How Did the Culinary World Change After COVID?
Isn’t it about time we addressed the huge elephant lurking in the kitchen? Culinary! Yes.
Of all the industries, bars and restaurants perhaps suffered the worst. Restaurants closed at lightning speed while hotels sat empty. At one point, people even feared ordering their take-outs! Let’s not even discuss spending levels. People learned how to live while spending less… and the food industry took the biggest hit!

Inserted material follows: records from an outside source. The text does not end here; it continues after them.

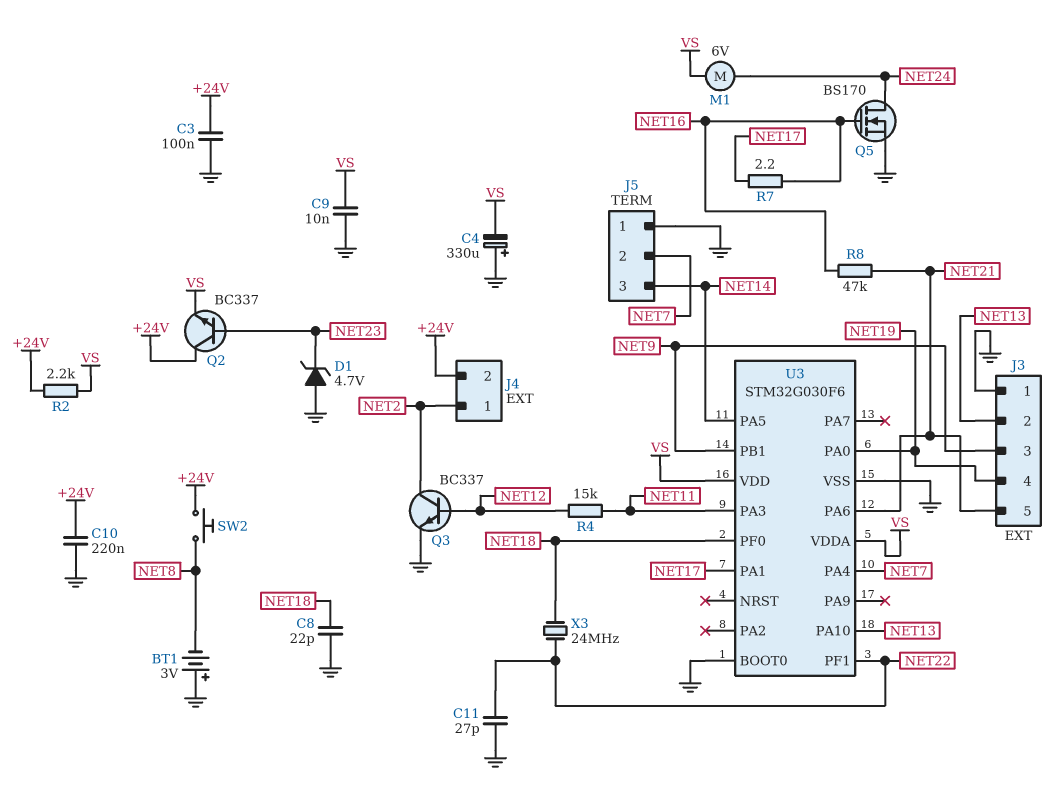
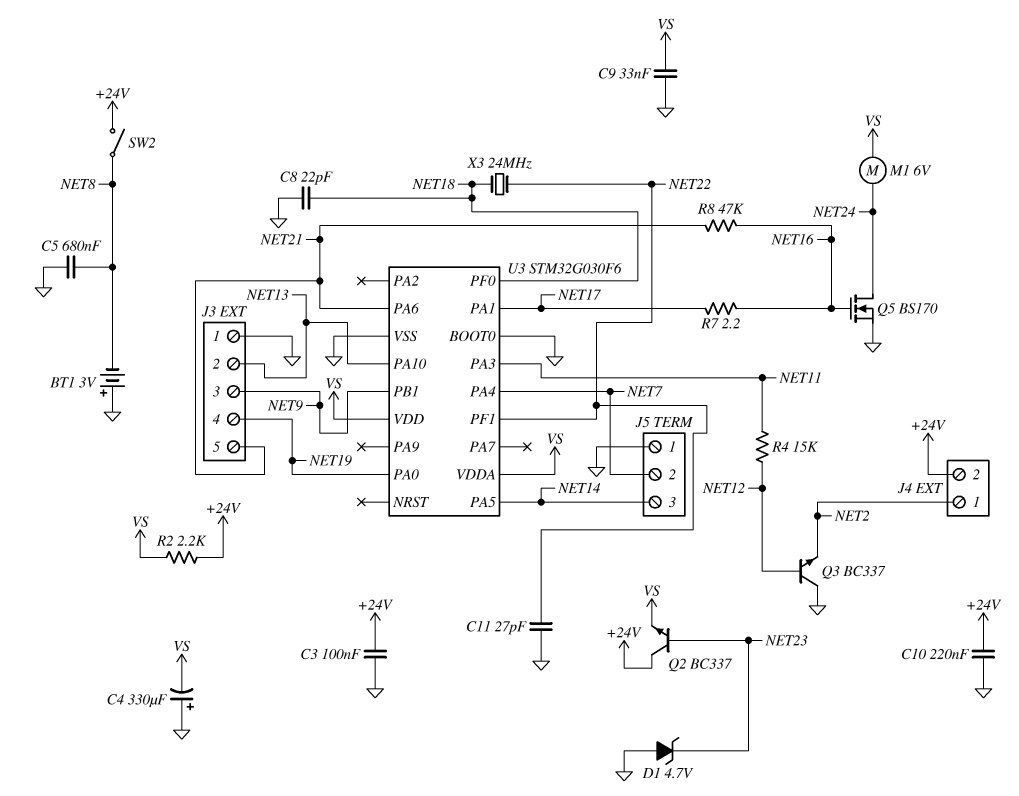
C5: none -> 680nF (GND, NET8)
C9: 10nF (GND, VS) -> 33nF (GND, VS)
Q3: NPN BC337 (B NET12, C NET2, E GND) -> NPN BC337 (B NET12, C GND, E NET2)
SW2: button (+24V, NET8) -> switch (+24V, NET8)

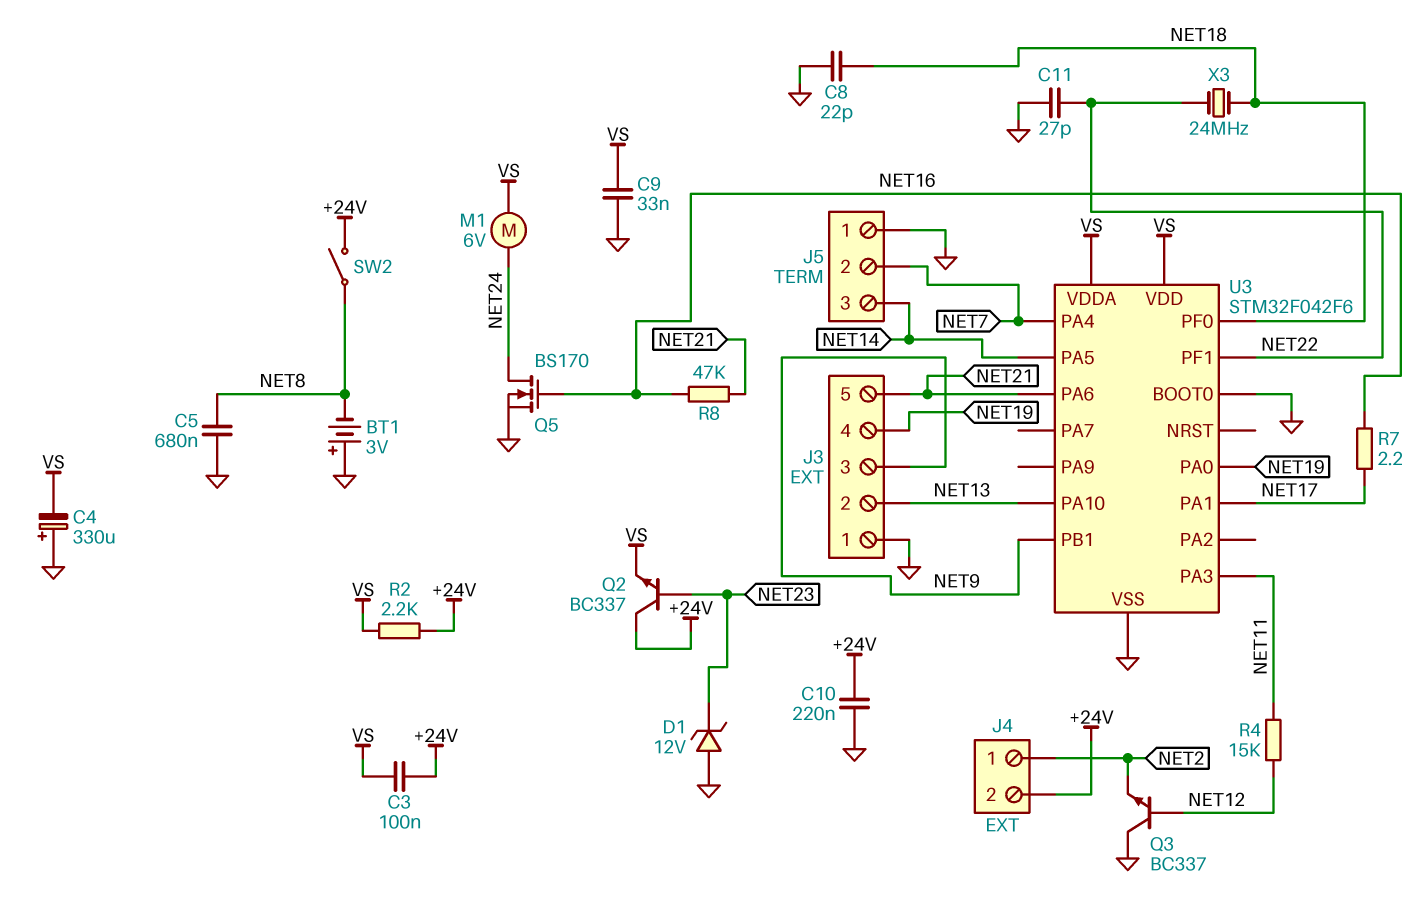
C3: 100nF (+24V, GND) -> 100nF (+24V, VS)
D1: zener 4.7V (A GND, K NET23) -> zener 12V (A GND, K NET23)
U3: STM32G030F6 -> STM32F042F6

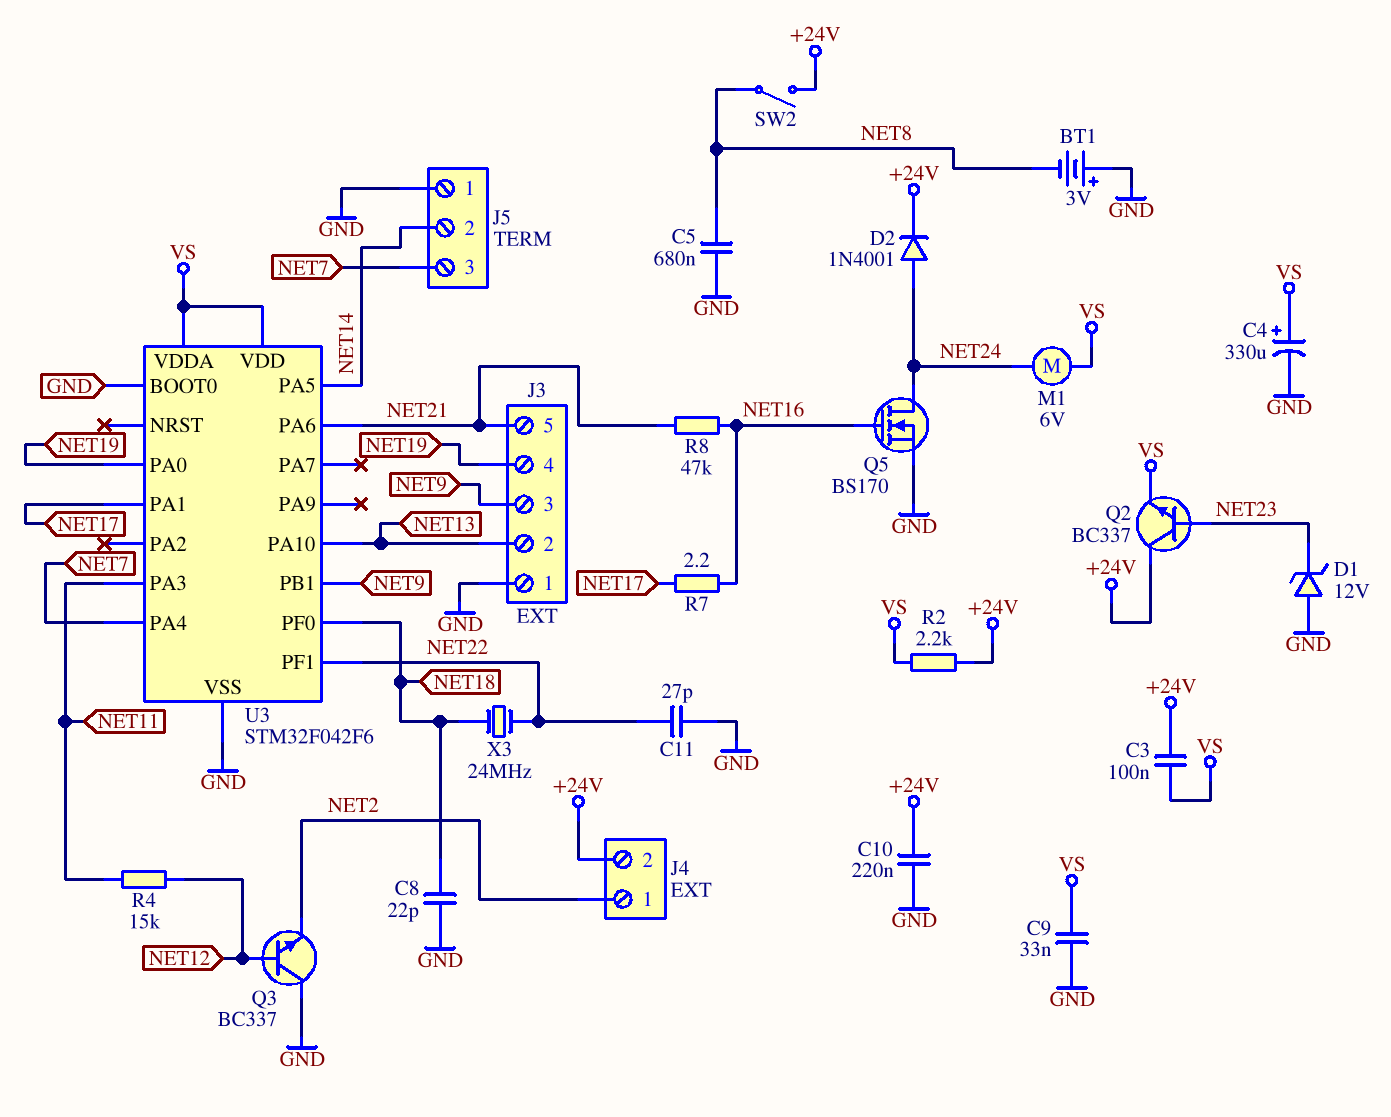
C4: 330uF (plus GND, minus VS) -> 330uF (plus VS, minus GND)
D2: none -> diode 1N4001 (A NET24, K +24V)
J5 pin 2: NET7 -> NET14
J5 pin 3: NET14 -> NET7

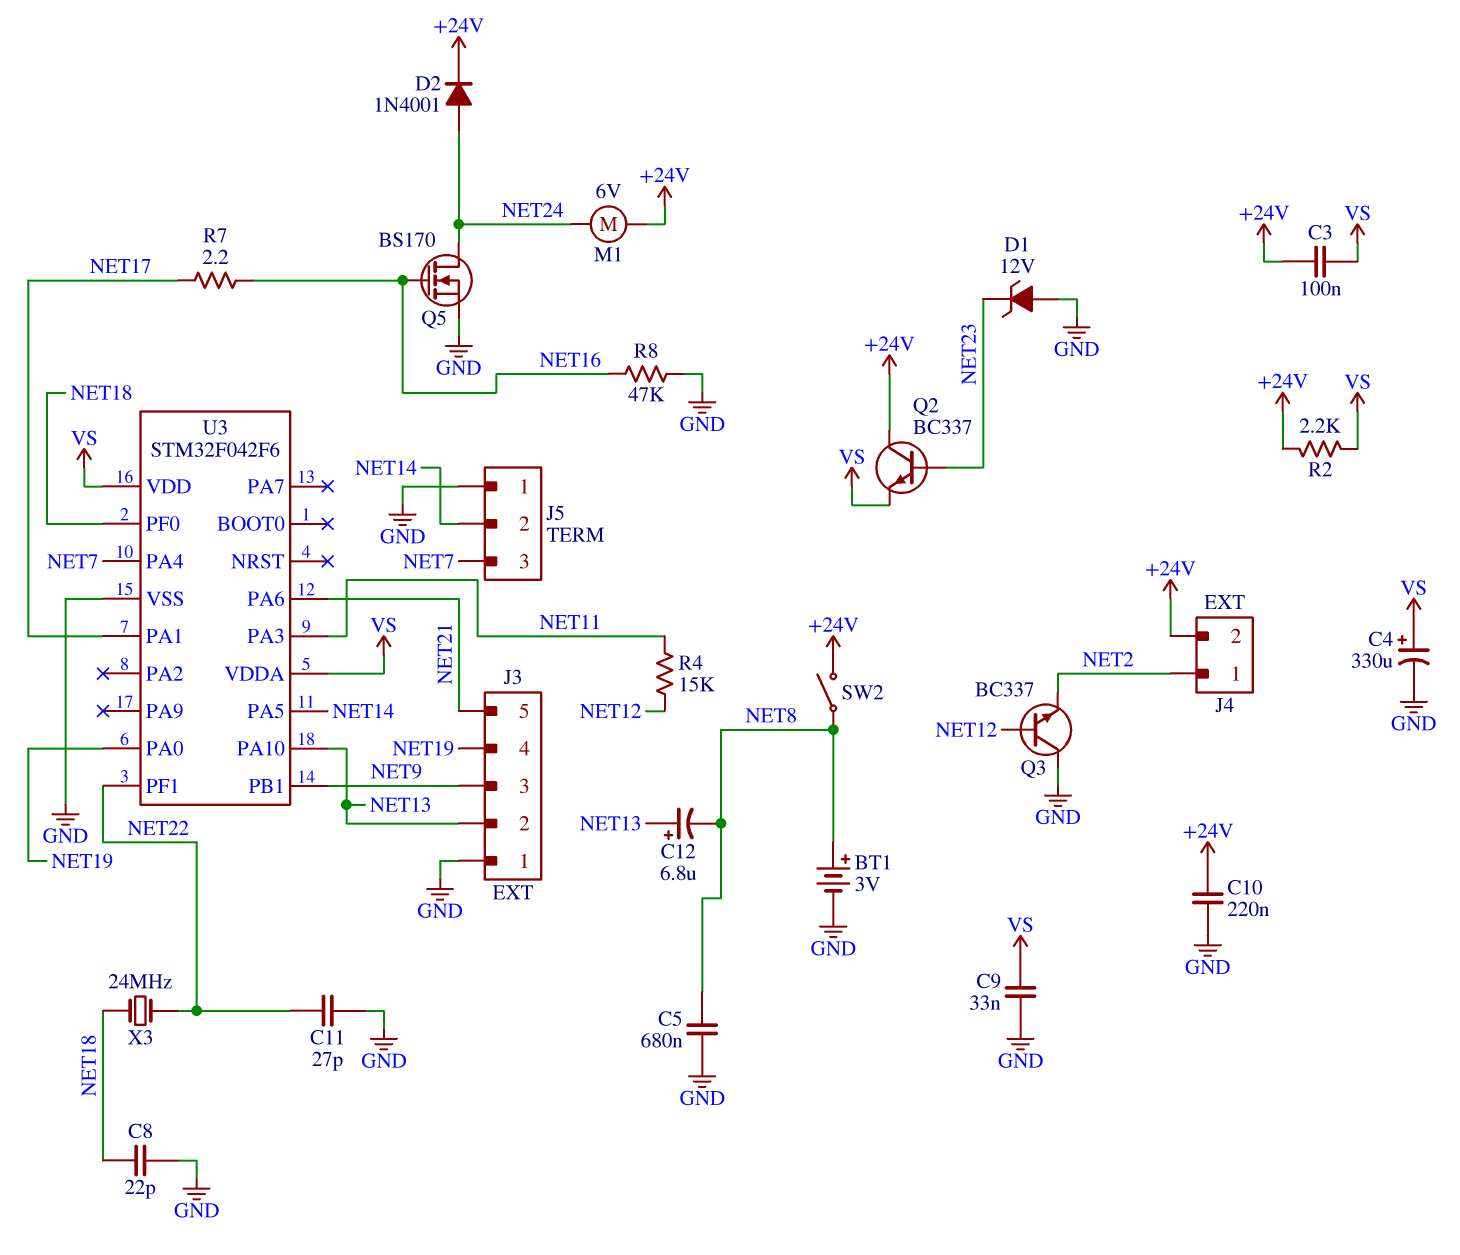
BT1: 3V (plus GND, minus NET8) -> 3V (plus NET8, minus GND)
C12: none -> 6.8uF (plus NET13, minus NET8)
M1: motor 6V (NET24, VS) -> motor 6V (+24V, NET24)
R8: 47k (NET16, NET21) -> 47k (GND, NET16)
U3 pin BOOT0: GND -> none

Here are just some of the changes that COVID has given the culinary world, for better or worse:
Restaurant Space as a Safe Place
In restaurants we trusted, until Covid, then each dining establishment had to push boundaries when it comes to spaced seating, outdoor seating, spacing out guests and just finding ways to enrich the experience without losing out on the full dining vibe. In Tel Aviv, the municipality created special tables, and designated areas all through one of the hippest areas, Shuk Levinsky. They also gave special permits for outdoor dining and turned Rabin Square into huge seating areas so locals could order food from nearby restaurants and dine outside.
Social Media is Hot
Yes, cooking became a necessity and some of the clumsiest cooks became capable thanks to TikTok videos, Facebook, Instagram, and more. TikTok taught us easy recipes like one-dish pasta and feta – and boujie sandwiches can be made by all. Consuming food content became essential to exist while we were all locked up at home, and a real understanding for cooking became somewhat mainstream. Global food became popular as people longed for the restaurant experience while in lockdowns. As people became more sedentary, a thirst for healthy, vegan, vegetarian and clean eating also saw many shining moments.
Tech Changed Food
Food tech has exploded in the past couple of years. Now, there is a technology that sanitizes glassware, technology that provides more sustainable meat options, and ultra-fast and effective platforms for delivery to all startups, making everything run better. What did the virus give us? Well, more time to create, innovate, and research.